Most digital transmissions are encrypted and decrypted symmetrically using a single shared key for both operations.
But how do you share a key in the first place when eavesdroppers are lurking?
Previously, we discussed one solution, namely, encrypt and transmit that key using an asymmetric public key protocol like RSA.
RSA security stems from multiplication of two large primes being a one-way function-- easy to do, hard to reverse.
Well today, we'll explore a different one-way function that enables an altogether different and much cooler solution to the key sharing problem.
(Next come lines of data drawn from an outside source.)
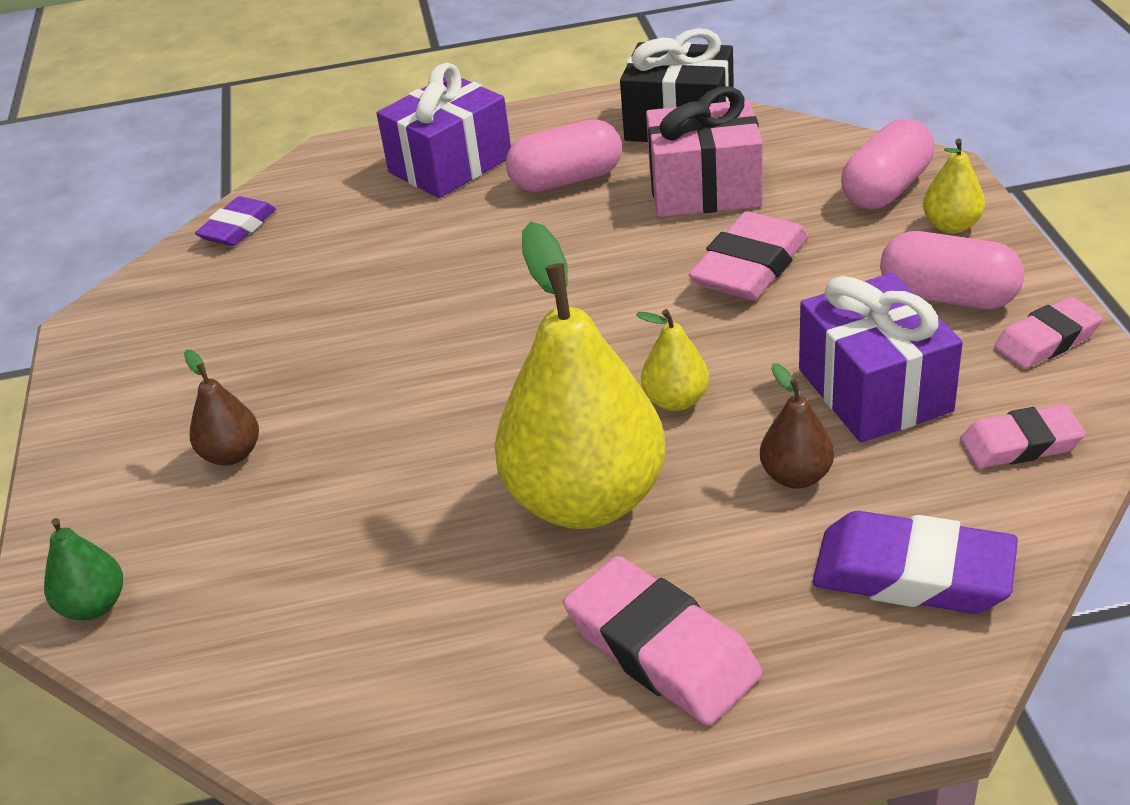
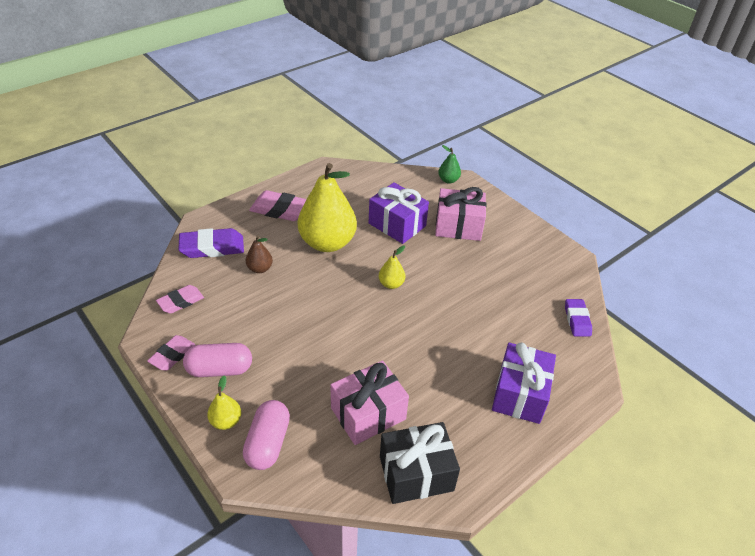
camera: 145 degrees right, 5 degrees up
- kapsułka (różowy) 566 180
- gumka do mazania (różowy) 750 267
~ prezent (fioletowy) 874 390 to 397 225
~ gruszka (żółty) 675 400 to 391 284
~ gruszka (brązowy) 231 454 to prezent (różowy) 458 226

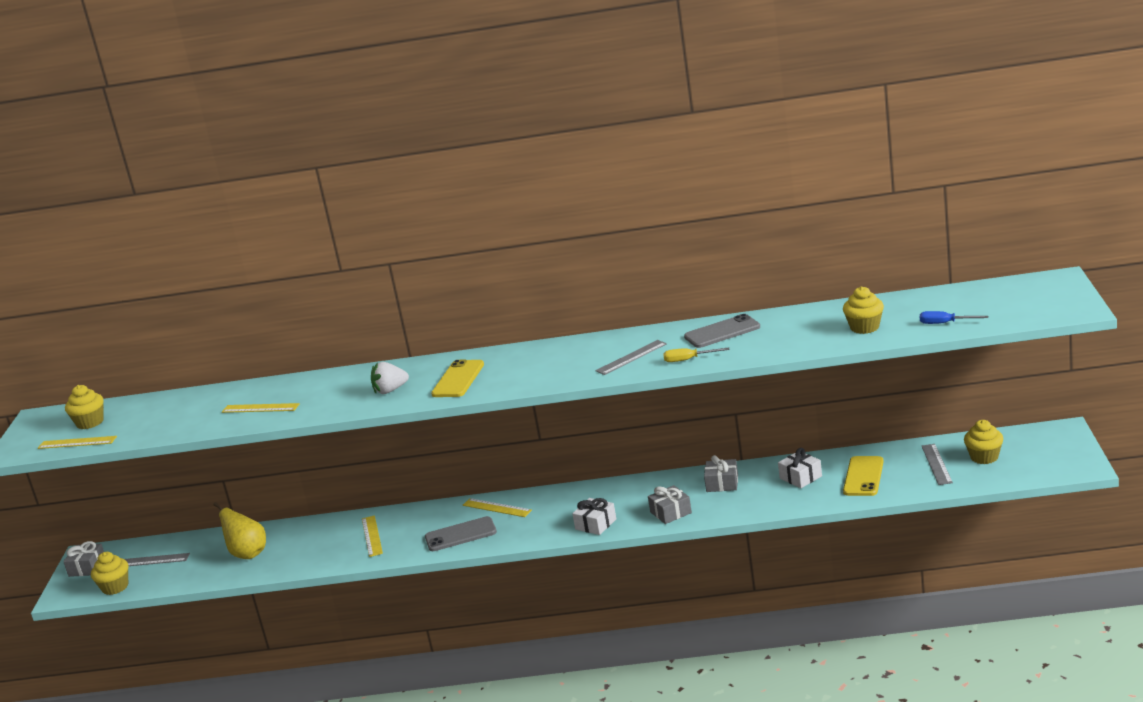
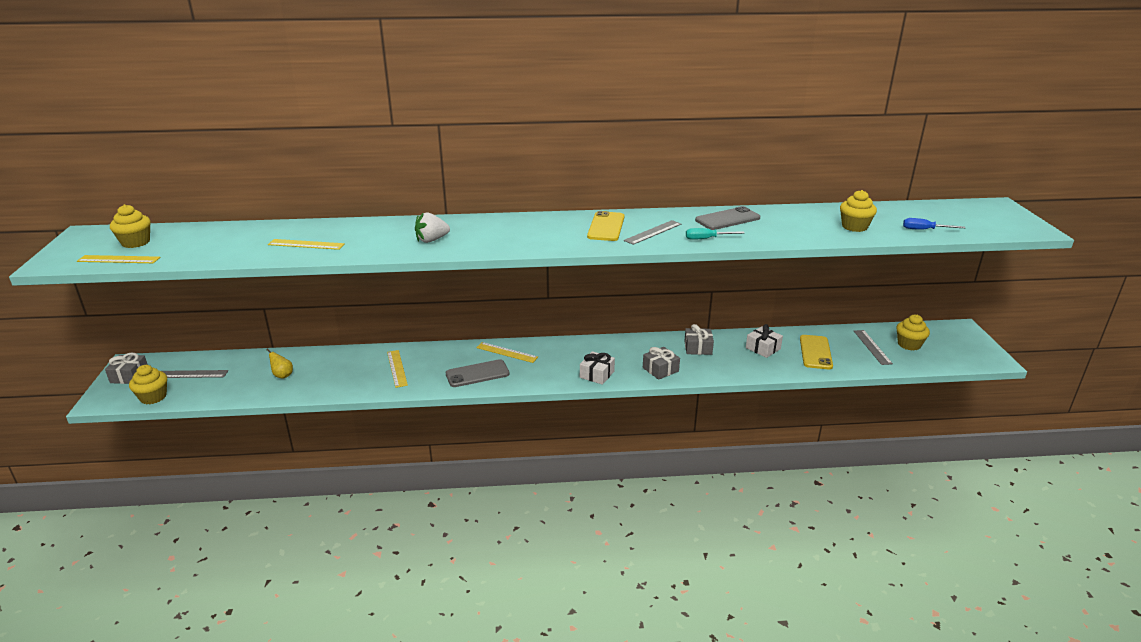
camera: 10 degrees left, 5 degrees up
~ śrubokręt (żółty) 688 360 to śrubokręt (turkusowy) 707 239
~ telefon (żółty) 458 379 to 606 227
~ gruszka (żółty) 248 554 = 282 375 x0.56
[MUSIC PLAYING] Homework Alert-- you're going to need these prior episodes to understand this one.
So trust me, now is the time to pause and go watch those.
In those episodes, we said that symmetric single key encryption schemes have become the workhorses of secure communication and for a good reason.
They're fast and practically bulletproof once two parties, like Alice and Bob, have a single-shared key in hand, but that's the challenge.
They can't use symmetric key encryption to share the original symmetric key.
So how do they get started?
Sharing the key offline is conceivable, but it's rarely practical or even possible.
Instead, one of them could transmit a shared key after encrypting it asymmetrically using a public-private key protocol, like the well-known RSA scheme.
But no matter what, to get the ball rolling on symmetric encryption, Alice and Bob seem to need some mechanism of transmitting a shared key upfront.
But what if Alice and Bob could share a key without transmitting it?
In other words, what if they could somehow synthesize keys separately that could somehow be guaranteed to come out identical?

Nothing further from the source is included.